I want to know why this is true? Some reference is welcomed.
Beside, can we get $\|u\|_{L^\infty(\Omega)}<M$? Like weak convergence norm has some lower semicontinuity like $\|u\|_{L^\infty(\Omega)}\le\mathop{\liminf}\limits_{{k\rightarrow\infty}}\|u_{n_k}\|_{L^\infty(\Omega)}$.
Thanks for any help.
Best Answer
Assuming that $L^1(\Omega)$ is separable, this is a special case of the sequential form of the Banach-Alaoglu theorem: the closed ball of radius $M$ in $L^\infty(\Omega)$ is then weak*-compact and metrizable, hence every bounded sequence of elements $u_n \in L^\infty(\Omega)$ such that $\lVert u_n \rVert_\infty \leq M$ has a weak*-convergent subsequence $u_{n_k} \to u$. This also ensures that $\lVert u \rVert \leq M$.

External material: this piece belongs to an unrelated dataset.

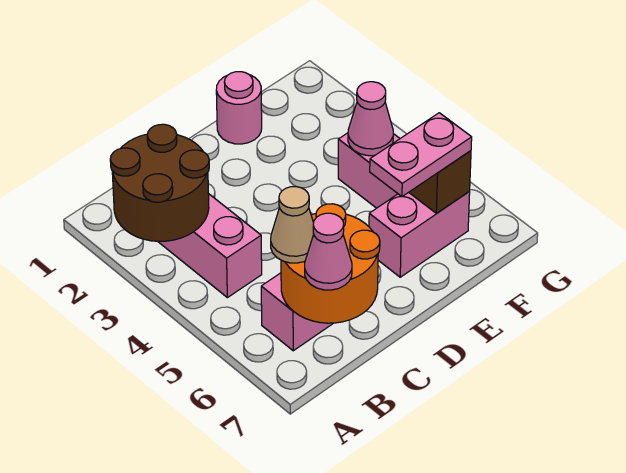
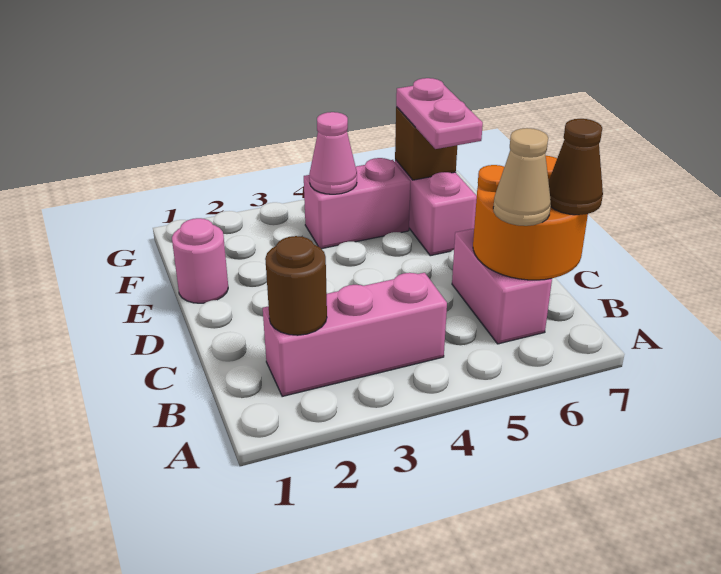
brown round brick A2:B3 level 2 -> brown round brick B2 level 2
pink cone B7 level 3 -> brown cone B7 level 3

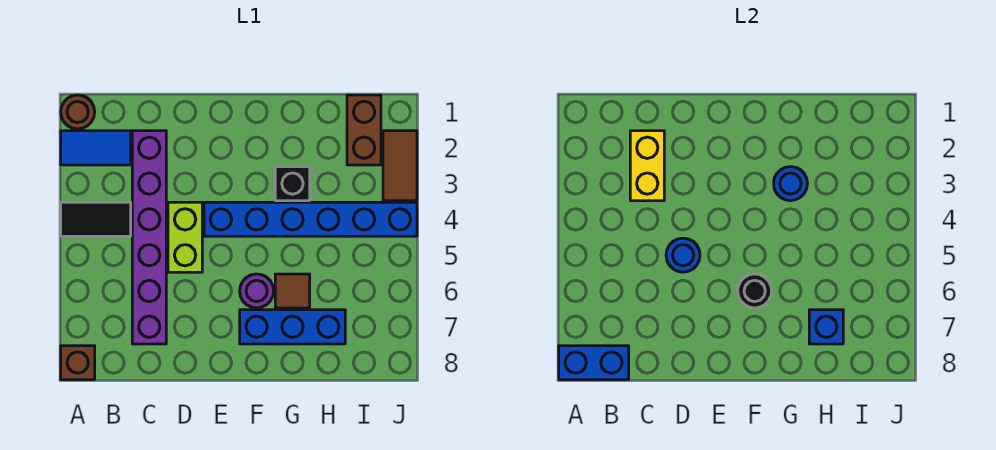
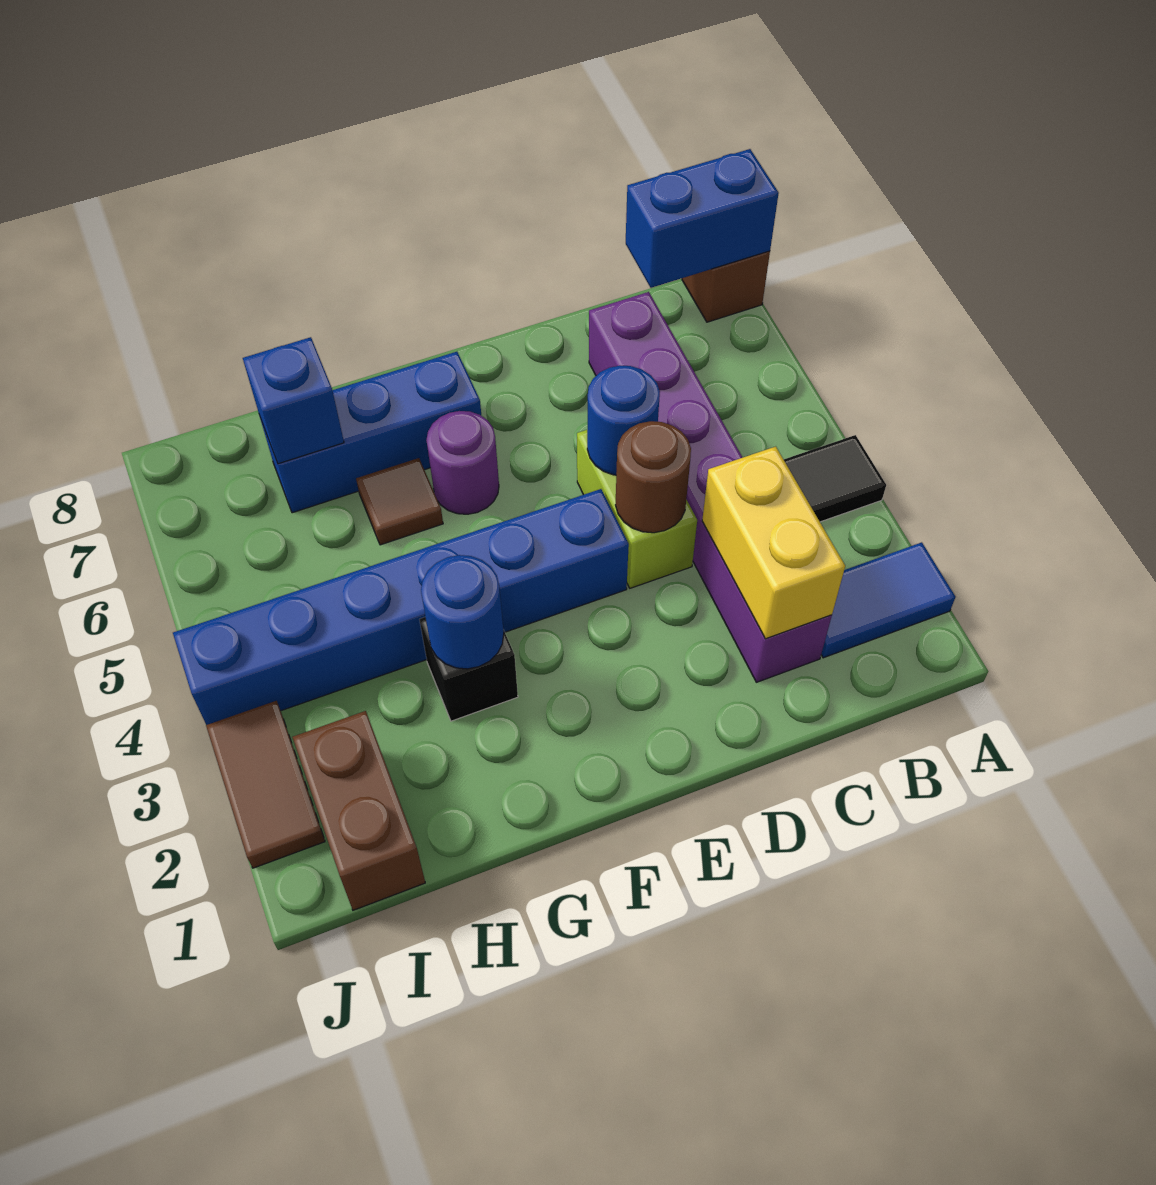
brown round brick A1 level 1 -> brown round brick D4 level 2
black round brick F6 level 2 -> none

However, from $\lVert u_{n} \rVert_\infty \lt M$ for all $n$ we cannot conclude that $\lVert u \rVert_\infty \lt M$, only that $\lVert u \rVert_\infty \leq M$. Consider for example $u_{n} = (1-\frac{1}{n}) \chi_{\Omega}$.
Separability of $L^1(\Omega)$ holds whenever the $\sigma$-algebra is countably generated, so e.g. for subsets of $\mathbb{R}^n$ with the Borel $\sigma$-algebra.